# MONOPOLY COMMENT TEXT ANALYSIS

# Packages and dataset import

In [None]:
#import libraries
import numpy as np
import pandas as pd
import statistics

#plot packages
import matplotlib.pyplot as plt

# for parsing XML
import requests
import xml.etree.ElementTree as ET   
import xmltodict, json
import pprint

#text mining package
import re
import nltk
from nltk.corpus import stopwords
from wordcloud import WordCloud, STOPWORDS
import spacy
nlp = spacy.load('en_core_web_sm')
from langdetect import detect
from nltk.collocations import BigramAssocMeasures, BigramCollocationFinder
from nltk.tokenize import word_tokenize

#import function used to create the dataframe
from ipynb.fs.full.Functions_dataset import extract_film_info
from ipynb.fs.full.Functions_dataset import extract_comment_rating
from ipynb.fs.full.Functions_dataset import clean_data
from ipynb.fs.full.Functions_dataset import return_dataset

In [None]:
#import dataset
df = pd.read_csv(r'C:\Users\ASUS\Desktop\DSE\2. Text mining and sentiment analysis\project\monopoly_set.csv')
df.head()

# Text cleaning

In [None]:
#remove omoticons from commments
def remove_emoji(text):
    emoji_pattern = re.compile("["
                           u"\U0001F600-\U0001F64F"  # emoticons
                           u"\U0001F300-\U0001F5FF"  # symbols & pictographs
                           u"\U0001F680-\U0001F6FF"  # transport & map symbols
                           u"\U0001F1E0-\U0001F1FF"  # flags 
                           u"\U00002702-\U000027B0"
                           u"\U000024C2-\U0001F251"
                           "]+", flags=re.UNICODE)
    return emoji_pattern.sub(r'', text)

In [None]:
#remove non-english comments 
words = set(nltk.corpus.words.words())
def remove_non_english_comment(comment):
    return " ".join(w for w in nltk.wordpunct_tokenize(comment) 
         if w.lower() in words or not w.isalpha())

In [None]:
def comment_cleaning(column):
    column = column.str.replace('[^\w\s]','')
    column = column.apply(lambda x: remove_emoji(x))
    column= column.apply(remove_non_english_comment)
    #remove stopwords
    stop = stopwords.words('english')
    column = column.apply(lambda x: " ".join(x.lower() for x in x.split() if x not in stop))
    return column

In [None]:
#re-order the dataset needed for the analysis
df['value_txt'] = df['value'].astype(str)
df['comment'] = comment_cleaning(df['value_txt'])
df.dropna(subset=['comment'], inplace=True)
df = df.drop('value', axis = 1)


In [None]:
#lemmatization
import nltk
#nltk.download('wordnet')

w_tokenizer = nltk.tokenize.WhitespaceTokenizer()
lemmatizer = nltk.stem.WordNetLemmatizer()

def lemmatize_text(text):
    return [lemmatizer.lemmatize(w) for w in w_tokenizer.tokenize(text)]
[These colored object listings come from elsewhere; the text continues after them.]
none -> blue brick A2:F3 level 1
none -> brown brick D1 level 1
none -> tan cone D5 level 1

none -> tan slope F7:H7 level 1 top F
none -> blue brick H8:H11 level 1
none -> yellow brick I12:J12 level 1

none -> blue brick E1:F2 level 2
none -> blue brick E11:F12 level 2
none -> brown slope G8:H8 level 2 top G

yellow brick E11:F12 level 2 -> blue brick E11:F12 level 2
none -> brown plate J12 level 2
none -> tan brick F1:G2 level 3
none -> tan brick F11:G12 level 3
df['commnent'] = df.comment.apply(lemmatize_text)

# Some text understanding and data vizualization

In [None]:
#The usual wordcloud  to understand what are the most used words in our dataset
# Import the wordcloud library
from wordcloud import WordCloud
# Join the different processed titles together.
long_string = ','.join(list(df['comment'].values))
# Create a WordCloud object
wordcloud = WordCloud(background_color="white", max_words=300, contour_width=3, contour_color='steelblue')
# Generate a word cloud
wordcloud.generate(long_string)
# Visualize the word cloud
image = wordcloud.to_image()

#wordcloud.to_file('C:/Users/ASUS/Desktop/DSE/2. Text mining and sentiment analysis/project/plot/word_cloud.jpeg')


In [None]:
#frequencies of words
df_hist = df[["@username", "comment"]]

df_hist.drop_duplicates(subset=["@username"], keep='first', inplace=True)
df_hist = df_hist.reset_index()

# Split the text into a list of words
df_hist['histogram'] = df_hist['comment'].str.split()
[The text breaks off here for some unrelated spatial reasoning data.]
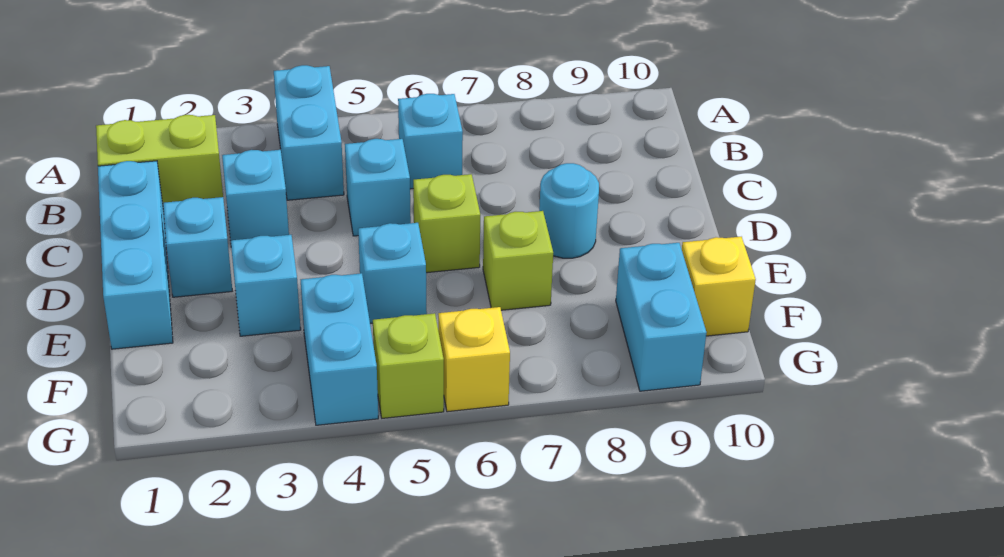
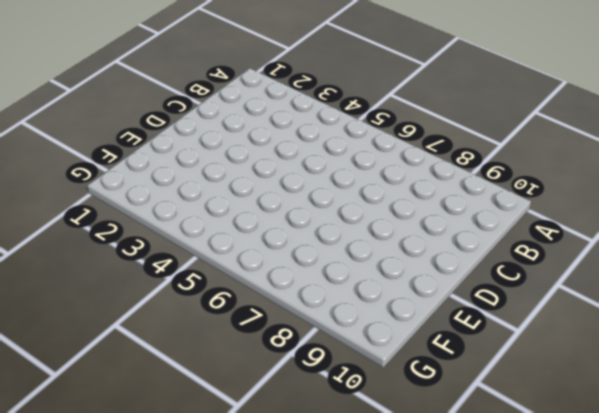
none -> cyan brick A4:B4 level 1
none -> lime brick B1:B2 level 1
none -> cyan brick B6 level 1

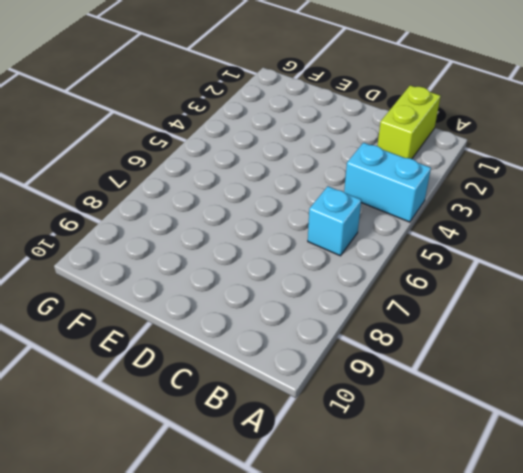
none -> cyan brick C1:E1 level 1
none -> cyan brick C3 level 1
none -> cyan brick C5 level 1

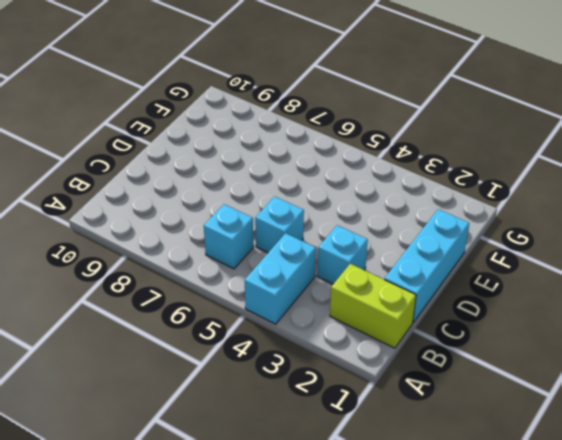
none -> cyan brick D2 level 1
none -> lime brick D6 level 1
none -> cyan round brick D8 level 1

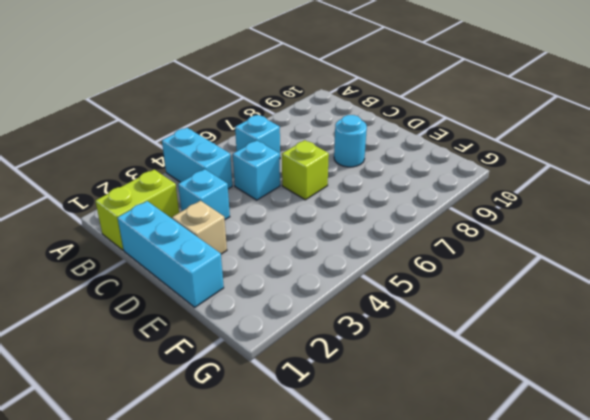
tan brick D2 level 1 -> cyan brick D2 level 1
none -> cyan brick E3 level 1
none -> cyan brick E5 level 1
none -> lime brick E7 level 1

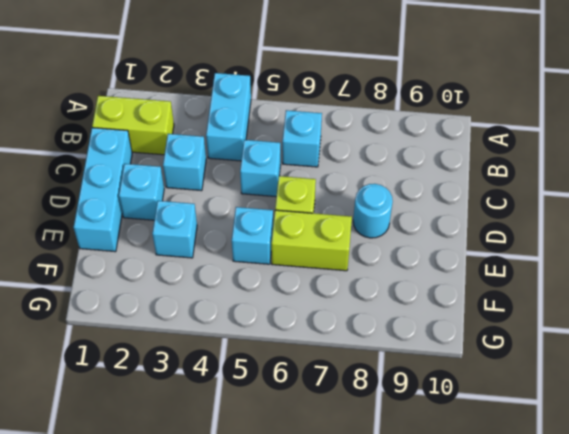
lime brick E6:E7 level 1 -> lime brick E7 level 1
none -> cyan brick F4:G4 level 1
none -> cyan brick F9:G9 level 1
none -> yellow brick F10 level 1

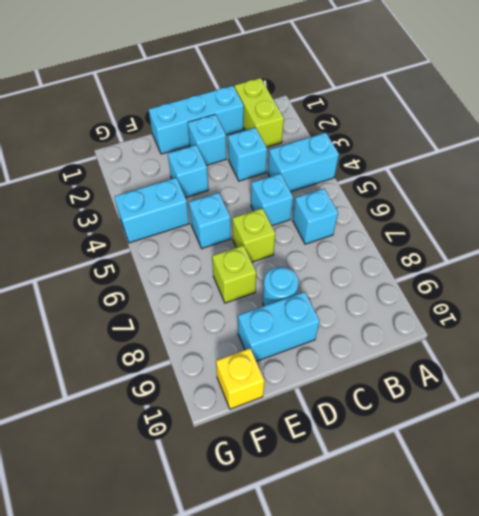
cyan brick D9:E9 level 1 -> cyan brick F9:G9 level 1
none -> lime brick G5 level 1
none -> yellow brick G6 level 1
# Get the frequency of each word
word_counts = df_hist['histogram'].apply(lambda x: pd.Series(x).value_counts()).sum()
# Get the 20 most frequent words
top_20_words = word_counts.nlargest(15)

# Plot the histogram
top_20_words.plot.bar(figsize=(10,8))

# Add labels and show the plot
plt.xlabel('Words', fontsize = 16)
plt.ylabel('Frequency', fontsize = 16)
plt.title('Frequency of 15 Most Common Words', fontsize = 18)
plt.xticks(rotation=25, fontsize=10)
plt.yticks(fontsize=10)

#plt.savefig('C:/Users/ASUS/Desktop/DSE/2. Text mining and sentiment analysis/project/plot/frequent_words.jpeg')

plt.show()



In [None]:
#frequencies of bigrams
df_hist_bi = df[["@username", "comment"]]

df_hist_bi.drop_duplicates(subset=["@username"], keep='first', inplace=True)
df_hist_bi = df_hist_bi.reset_index()

# Tokenize the text in the column
df_hist_bi['tokens'] = df_hist_bi['comment'].apply(word_tokenize)

# Find the bigrams
finder = BigramCollocationFinder.from_documents(df_hist_bi['tokens'])

# Get the frequency of each bigram
bigram_counts = finder.ngram_fd.items()

# Convert to pandas dataframe
bigram_df = pd.DataFrame(bigram_counts, columns=['bigram', 'count']).sort_values(by='count',ascending=False)
top_20_bigrams = bigram_df.nlargest(15, 'count')

# Define the function to convert tuple to string
def convert_to_string(x):
    return ' '.join(x)
# Apply the function to the 'words' column
top_20_bigrams['sentence'] = top_20_bigrams['bigram'].apply(convert_to_string)

plt.figure(figsize=(10, 6))

plt.bar(top_20_bigrams['sentence'], top_20_bigrams['count'], color='green')
plt.ylabel('Frequency', fontsize = 14)
plt.title('Frequency of 15 Most Common Bigrams', fontsize = 18)
plt.xticks(rotation=25, fontsize = 10)

#plt.savefig('C:/Users/ASUS/Desktop/DSE/2. Text mining and sentiment analysis/project/plot/frequent_bigrams.jpeg')

plt.show()

In [None]:
#trigrams
df_hist_tri = df[["@username", "comment"]]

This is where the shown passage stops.